Selon Aïcha Sakhri, directrice de publication du média Égalité Mag, la future réforme ne devrait pas bouleverser totalement le droit de la famille. Mais elle pourrait introduire plusieurs évolutions importantes pour les droits des femmes au Maroc.

Parmi les pistes évoquées figure l’instauration d’une tutelle parentale partagée entre le père et la mère, alors qu’aujourd’hui la tutelle légale reste principalement attribuée au père. L’âge permettant d’obtenir une dérogation pour le mariage des mineurs serait relevé à 17 ans avec un encadrement plus strict des demandes.

Autre évolution envisagée, les mères divorcées qui se remarient ne perdraient plus automatiquement la garde de leurs enfants. Le texte devrait également introduire une reconnaissance du travail domestique et du rôle économique des femmes au foyer, même si la forme précise de cette reconnaissance reste encore à définir.

 

En revanche, plusieurs sujets sensibles ne devraient pas évoluer. L’abolition du taassib dans l’héritage n’est pas envisagée. La succession entre conjoints de religion différente resterait exclue. Quant à la filiation des enfants nés hors mariage, la reconnaissance par test ADN ne devrait pas être intégrée.

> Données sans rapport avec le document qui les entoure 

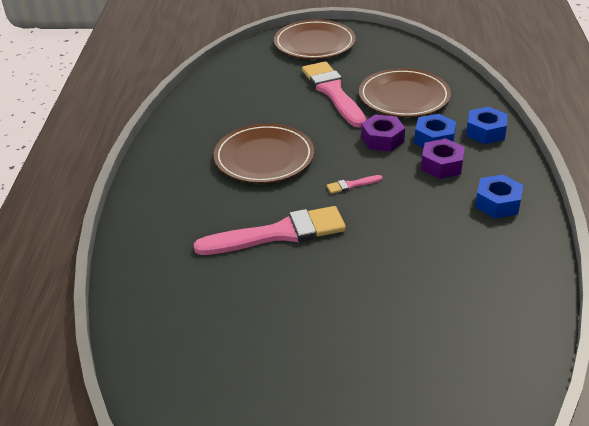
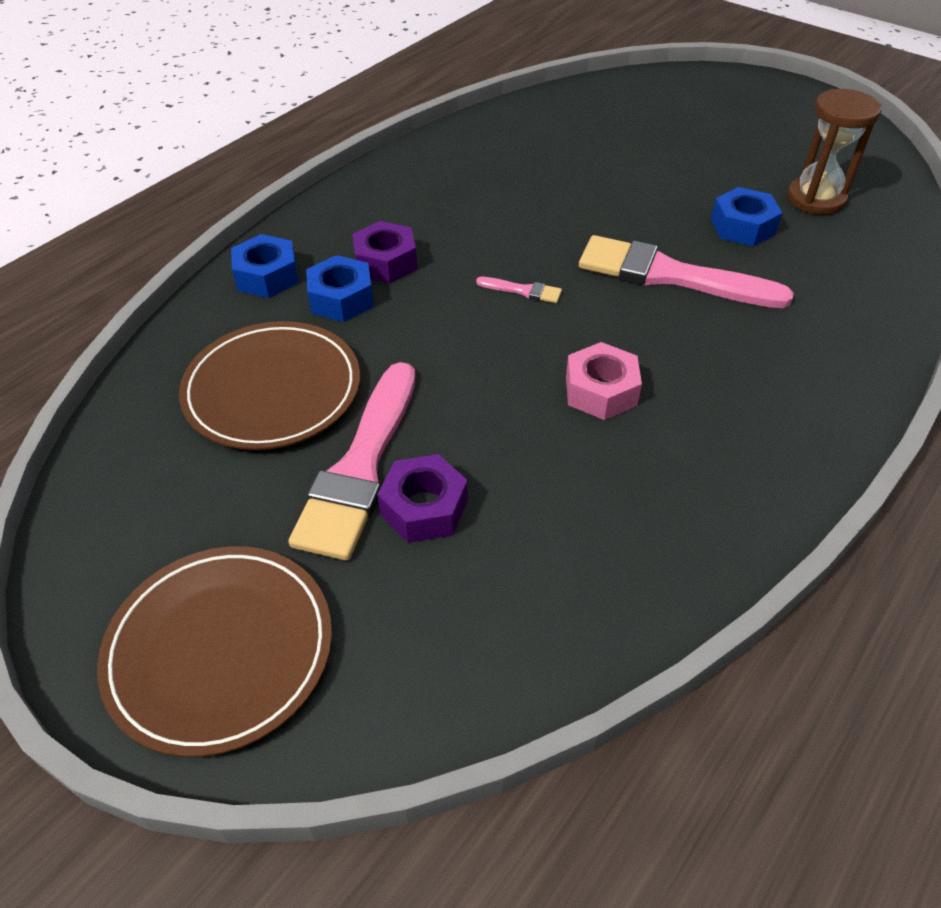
camera: 145 degrees left, 10 degrees up
(218, 355) = (815, 199): none -> brown hourglass
(264, 157) = (601, 391): brown plate -> pink nut
(382, 139) = (405, 333): purple nut -> purple nut (424, 508)
(497, 203) = (394, 198): blue nut -> blue nut (742, 227)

Pour Aïcha Sakhri, malgré ces limites, le débat autour de la réforme a déjà produit un effet important. Les discussions ont permis de mettre certains sujets tabous sur la table et d’ouvrir un débat public inédit. Autrement dit, même avant son adoption, la réforme a déjà semé des graines pour faire avancer les droits des femmes au Maroc.